The overriding point of that huge paragraph though is thinking about what a person actually _needs_. If they're in a high-rise condo in a big city with on-street of off-site parking, and charging would involve going out of their way and spending an hour every morning at a supercharger - that doesn't meet their needs. So they're better putting off EV adoption until their situation changes or EV charging becomes more convenient. But I don't want anyone giving up too easily though, so I tell them to take a closer look first - because electrical outlets _are_ still more common than gas stations - and maybe convenient charging is right in front of them.


----------



## garsh (Apr 4, 2016)

JasonF said:


> Those 500 mile range vehicles you talk about are gigantic SUV's with 30 gallon tanks


Not anymore. It's just about _any_ newer vehicle.

My 2017 Hyundai Tucson has a 16.4 gallon tank. At 32mpg rated highway mileage, that gives a range of 525 miles.
A 2020 Honda Civic has a 12.4 gallon tank. At 42mpg rated highway mileage, it has a range of 521 miles.


----------



## FRC (Aug 4, 2018)

JasonF said:


> I do tell people often who are thinking about buying an EV that you have to be willing to be a little bit of a pioneer, and that owning an EV right now is a bit like driving a gasoline car in a rural area before the 1950's, when gas stations were less common. It takes some planning and preparation. You can't just hop in the car and go on a long drive to anywhere. For most people, it's really all they need. But for some, it's a huge burden.
> 
> Admittedly it's a hard sell nowadays. Those 500 mile range vehicles you talk about are gigantic SUV's with 30 gallon tanks that in this era, people now are either talked into or talk themselves into on the grounds that someday they might need 8 rows of seats, and a an entire kayak in there and drive out into the wilderness. Since those cost about as much as a Tesla, people start comparing stuff like how much square footage or seats you get for the price. And then they compare range. And since all of their co-workers and neighbors also have huge SUV's, there's an element of peer pressure. But the truth is, most of those people probably will never fill up those 8 seats and go for a 500 mile drive. They might use the maximum square footage _once_, to load Ikea furniture or some wood at the hardware store, _during the entire lifetime of the vehicle_. So really the first step to getting someone to buy any EV is to get them to look realistically at what they _need_. Not because they should accept less, but because they're trading something for cost savings, and hopefully convenience and fun.
> 
> The overriding point of that huge paragraph though is thinking about what a person actually _needs_. If they're in a high-rise condo in a big city with on-street of off-site parking, and charging would involve going out of their way and spending an hour every morning at a supercharger - that doesn't meet their needs. So they're better putting off EV adoption until their situation changes or EV charging becomes more convenient. But I don't want anyone giving up too easily though, so I tell them to take a closer look first - because electrical outlets _are_ still more common than gas stations - and maybe convenient charging is right in front of them.

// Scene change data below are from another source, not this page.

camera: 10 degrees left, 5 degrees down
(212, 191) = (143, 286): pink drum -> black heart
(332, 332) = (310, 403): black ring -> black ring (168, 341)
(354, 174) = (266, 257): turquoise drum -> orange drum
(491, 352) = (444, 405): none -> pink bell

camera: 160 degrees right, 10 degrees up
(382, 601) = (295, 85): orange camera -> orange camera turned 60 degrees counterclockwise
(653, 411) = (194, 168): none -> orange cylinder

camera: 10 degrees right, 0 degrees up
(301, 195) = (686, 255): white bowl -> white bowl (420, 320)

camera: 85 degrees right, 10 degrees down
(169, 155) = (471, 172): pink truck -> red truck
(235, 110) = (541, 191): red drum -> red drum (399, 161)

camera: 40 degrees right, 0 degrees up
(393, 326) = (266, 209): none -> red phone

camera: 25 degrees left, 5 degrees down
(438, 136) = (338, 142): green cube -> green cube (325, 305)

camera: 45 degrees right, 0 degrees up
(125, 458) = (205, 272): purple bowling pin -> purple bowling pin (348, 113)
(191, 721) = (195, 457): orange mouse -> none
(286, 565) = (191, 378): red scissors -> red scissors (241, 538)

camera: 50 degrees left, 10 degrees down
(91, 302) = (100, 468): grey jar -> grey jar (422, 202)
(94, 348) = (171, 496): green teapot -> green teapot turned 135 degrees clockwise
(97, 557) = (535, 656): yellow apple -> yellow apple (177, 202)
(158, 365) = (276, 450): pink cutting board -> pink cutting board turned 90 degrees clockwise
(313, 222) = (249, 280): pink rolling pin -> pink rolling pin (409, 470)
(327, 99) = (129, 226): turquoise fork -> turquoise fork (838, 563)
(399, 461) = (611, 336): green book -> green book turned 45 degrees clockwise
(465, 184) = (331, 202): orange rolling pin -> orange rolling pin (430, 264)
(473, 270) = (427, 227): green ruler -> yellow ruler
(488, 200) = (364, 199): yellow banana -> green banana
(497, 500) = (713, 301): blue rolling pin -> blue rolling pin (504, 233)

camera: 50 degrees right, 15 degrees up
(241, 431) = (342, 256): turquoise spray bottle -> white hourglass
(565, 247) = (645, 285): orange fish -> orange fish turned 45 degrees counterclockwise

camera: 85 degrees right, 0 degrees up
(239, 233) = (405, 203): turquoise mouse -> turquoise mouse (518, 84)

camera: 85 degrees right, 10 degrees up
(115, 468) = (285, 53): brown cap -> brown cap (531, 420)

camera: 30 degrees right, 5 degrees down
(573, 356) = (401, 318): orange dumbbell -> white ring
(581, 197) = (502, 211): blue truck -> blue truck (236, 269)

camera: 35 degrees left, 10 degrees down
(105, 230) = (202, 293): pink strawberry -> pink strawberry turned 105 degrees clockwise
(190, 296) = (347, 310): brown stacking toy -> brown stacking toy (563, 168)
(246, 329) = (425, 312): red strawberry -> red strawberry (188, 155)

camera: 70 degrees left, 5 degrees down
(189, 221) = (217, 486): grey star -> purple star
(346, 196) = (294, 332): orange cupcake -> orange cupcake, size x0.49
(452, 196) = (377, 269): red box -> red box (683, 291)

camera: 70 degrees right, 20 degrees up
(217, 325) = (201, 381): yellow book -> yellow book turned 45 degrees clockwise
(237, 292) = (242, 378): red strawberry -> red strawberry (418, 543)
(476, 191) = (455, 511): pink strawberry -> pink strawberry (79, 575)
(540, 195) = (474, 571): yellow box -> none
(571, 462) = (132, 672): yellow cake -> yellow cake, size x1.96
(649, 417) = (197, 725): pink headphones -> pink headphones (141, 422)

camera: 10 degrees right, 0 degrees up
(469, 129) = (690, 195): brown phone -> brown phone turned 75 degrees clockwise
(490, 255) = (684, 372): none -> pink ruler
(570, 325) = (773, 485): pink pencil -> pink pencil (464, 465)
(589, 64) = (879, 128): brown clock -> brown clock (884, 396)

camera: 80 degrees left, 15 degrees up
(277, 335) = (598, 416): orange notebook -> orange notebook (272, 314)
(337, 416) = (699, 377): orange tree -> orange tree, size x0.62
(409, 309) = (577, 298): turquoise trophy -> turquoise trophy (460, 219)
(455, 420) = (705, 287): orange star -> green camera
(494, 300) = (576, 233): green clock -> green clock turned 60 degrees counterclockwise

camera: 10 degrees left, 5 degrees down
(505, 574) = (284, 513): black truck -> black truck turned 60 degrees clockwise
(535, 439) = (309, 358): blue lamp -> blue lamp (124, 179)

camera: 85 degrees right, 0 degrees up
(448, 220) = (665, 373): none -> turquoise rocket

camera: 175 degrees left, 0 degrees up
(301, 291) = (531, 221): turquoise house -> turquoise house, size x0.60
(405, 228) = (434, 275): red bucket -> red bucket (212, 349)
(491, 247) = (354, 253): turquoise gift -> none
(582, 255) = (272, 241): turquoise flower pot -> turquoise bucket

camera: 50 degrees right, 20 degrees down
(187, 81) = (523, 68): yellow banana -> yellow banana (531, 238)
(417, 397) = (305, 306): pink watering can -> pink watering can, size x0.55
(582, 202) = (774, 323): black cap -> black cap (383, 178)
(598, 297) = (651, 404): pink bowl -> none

A whole lot of words that alter my opinion(and I made it clear that it's just my opinion) not one bit. If I couldn't charge at home, I'd get something else. And I can in good conscience advise someone else in that situation go buy Tesla.


----------



## AutopilotFan (Oct 6, 2018)

The original poster is the only one who can make judgement about the convenience factor. 

I'd recommend to every EV owner that they download the Plugshare app to their phone. If you're considering an electric car, it can tell you the type and location of all the chargers in any area you are interested in. Teslas can use Tesla Superchargers and destination chargers, chargers with a J1772 plug, or a regular 110v outlet using only the equipment that comes with the car. Each station has descriptive info and reviews from EV owners who have used them.

You don't need home charging to own an EV but it makes things much, much simpler and more convenient. Being in a condo doesn't automatically mean you can't charge at home -- but you need to do some research. Another thing you can do if you rent your condo from the owner -- convince THEM to put in an outlet or a charging solution. It will make their unit more interesting in the future when more people own EVs.


----------



## JasonF (Oct 26, 2018)

AutopilotFan said:


> The original poster is the only one who can make judgement about the convenience factor.


This is the truth, and that's where my first reply simply tries to give as much information as possible to help with the decision.


----------



## orekart (Nov 15, 2018)

It's fine, buy the car with long range battery and don't worry. I have a 140mi daily commute from 74% to 20% and plug in at work. It takes 2-3 minutes tops each day to charge that way.


----------